On 13 August 2013 11:51, Steve Snyder swsnyder@snydernet.net wrote:
Well, any VM host can mount and read an unencrypted disk image.
I guess the difference is ease of snooping. While access to disk contents and process info can be gotten by any hypervisor, some platforms make it easier than others.
Exactly, that's the name of the game here. Let's raise the bar. (Same with censorship bypassing - it's always going to be an arms race.)
What one person I respect does is
In my case, I keep all the keys and [other sensitive data] on a partition that's created with a random key at boot time. If the machine dies, the keys and messages are lost but, such is the reliability of Debian, this hasn't happened yet.
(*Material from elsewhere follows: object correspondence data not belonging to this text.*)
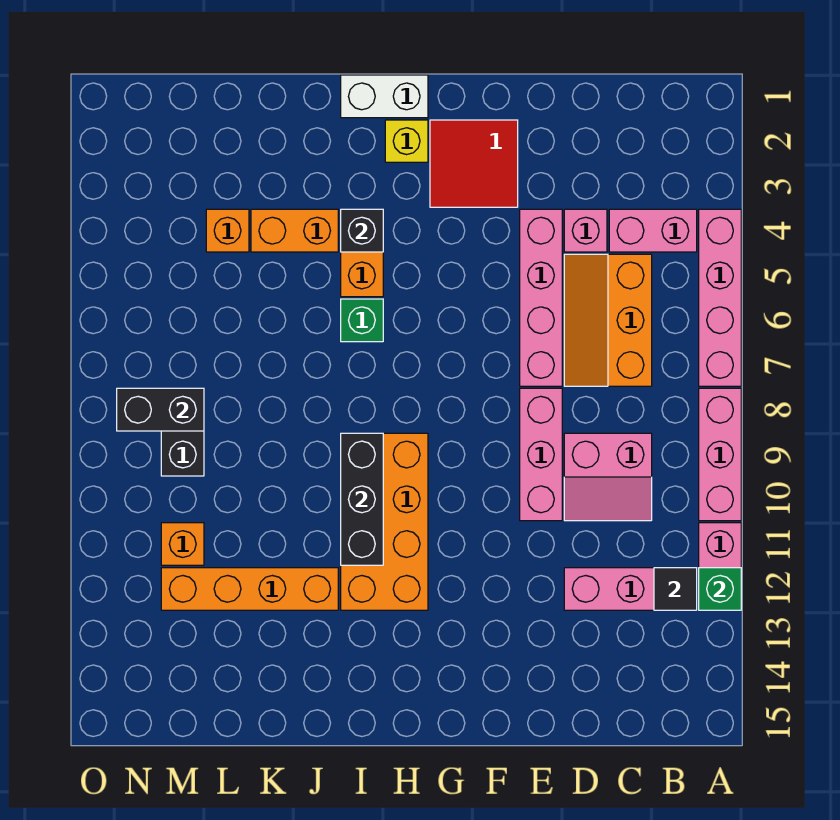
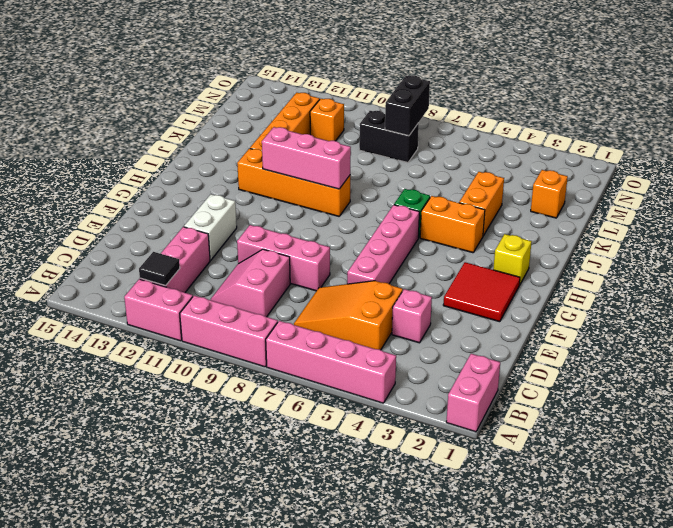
green brick A12 level 2 -> none
pink brick B4:C4 level 1 -> pink brick A1:B1 level 1
orange slope C5:D7 level 1 top C -> orange slope C5:D7 level 1 top 5
pink brick E4:E7 level 1 -> pink brick E6:H6 level 1
white brick H1:I1 level 1 -> white brick E12:F12 level 1
orange brick H9:I12 level 1 -> orange brick I9:I12 level 1
black brick I4 level 2 -> none
black brick I9:I11 level 2 -> pink brick I9:I11 level 2
orange brick L4 level 1 -> orange brick L2 level 1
I probably reboot about once a year on average and have to remember to take copies of these files prior to doing it.
So the hypervisor can, as always, look into the memory* of the running guest and get that data, but if they shut down the node or machine unexpectedly, you gain a little bit more security.
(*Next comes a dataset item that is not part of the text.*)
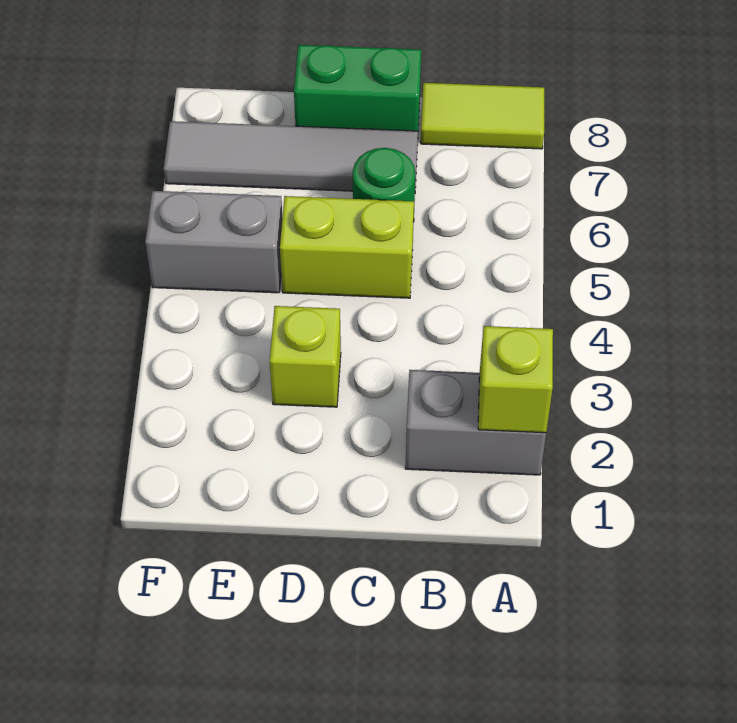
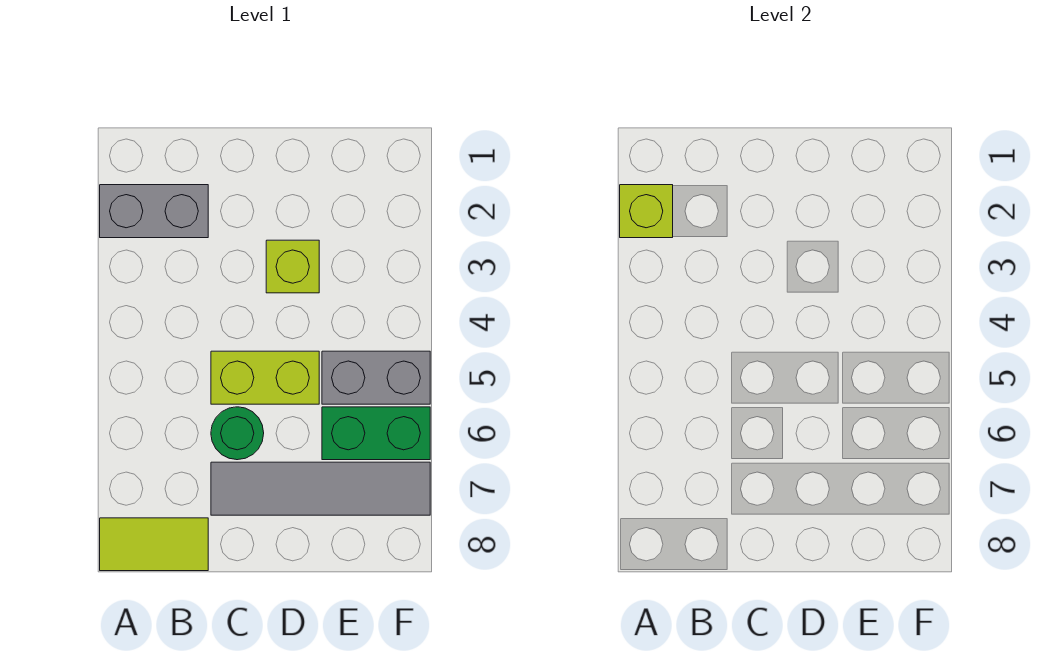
green brick C8:D8 level 1 -> green brick E6:F6 level 1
All that said... Tor nodes don't store state. You aren't keeping people's email, or even a pool of data for a couple of hours. So this level of security for a tor exit node is nice, but IMO you shouldn't _not_ do an exit node because you aren't ready to set up a complicated encrypted filesystem just yet.
-tom
* Steve Weis is a cryptographer who's working on a (commercial) product that encrypts memory. http://privatecore.com/